A team of scientists and their submarine which are miniaturised to the size of a microbe (via vague, unspecified scientific means) and implanted into the bloodstream of the sick man – whose survival is vital to the West – so they can safely destroy the blood clot with a laser . . .
An easy enough job, were it not for numerous and occasionally life-threatening complications.
The team discovers they only have a limited amount of time to perform the mission before the miniaturisation effect wears off and they revert to normal size.
They also encounter the body’s natural defence system and are attacked by white blood cells responding to the ship as though it were an infection.
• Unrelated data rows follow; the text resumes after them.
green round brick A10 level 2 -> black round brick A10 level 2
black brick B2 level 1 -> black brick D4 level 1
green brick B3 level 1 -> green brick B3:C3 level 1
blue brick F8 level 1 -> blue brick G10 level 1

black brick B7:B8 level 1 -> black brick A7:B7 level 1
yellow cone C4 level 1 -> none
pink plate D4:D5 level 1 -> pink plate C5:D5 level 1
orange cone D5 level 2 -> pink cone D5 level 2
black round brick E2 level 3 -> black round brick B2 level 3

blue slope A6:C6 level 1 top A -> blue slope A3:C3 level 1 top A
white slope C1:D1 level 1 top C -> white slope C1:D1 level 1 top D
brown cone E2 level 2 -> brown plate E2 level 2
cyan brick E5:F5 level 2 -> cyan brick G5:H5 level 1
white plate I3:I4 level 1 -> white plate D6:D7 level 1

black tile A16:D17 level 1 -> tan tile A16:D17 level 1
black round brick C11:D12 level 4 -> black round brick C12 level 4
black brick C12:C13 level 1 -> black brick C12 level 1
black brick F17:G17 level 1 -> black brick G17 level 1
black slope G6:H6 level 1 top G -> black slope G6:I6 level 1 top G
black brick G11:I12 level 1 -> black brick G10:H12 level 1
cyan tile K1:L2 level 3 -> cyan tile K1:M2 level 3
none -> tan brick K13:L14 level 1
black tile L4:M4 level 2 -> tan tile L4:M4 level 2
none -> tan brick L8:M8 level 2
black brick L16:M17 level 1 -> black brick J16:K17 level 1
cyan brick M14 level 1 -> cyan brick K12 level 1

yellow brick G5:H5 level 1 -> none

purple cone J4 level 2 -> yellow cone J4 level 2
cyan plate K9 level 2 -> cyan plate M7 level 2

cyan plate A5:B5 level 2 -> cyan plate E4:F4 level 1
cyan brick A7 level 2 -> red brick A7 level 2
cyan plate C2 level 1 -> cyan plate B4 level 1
One of the team members is attacked by mindless and relentless amoeba-like globules and nearly killed.
Even with all the dangers that they already face, the team soon uncovers that their biggest threat is man-made: one member of the team is actually a Russian double agent out to sabotage their mission at any cost.
Fantastic Voyage was a big hit for 20th Century Fox and was praised for its inventive style and excellent special effects, earning two Oscars for Best Art Direction and Best Special Visual Effects. Indeed, the film’s look is one of its best assets and a major reason that it remains popular today.
Widely regarded as a classic of the genre, Voyage even inspired an homage in the 1987 comedy Innerspace (1987) starring Dennis Quaid and Meg Ryan.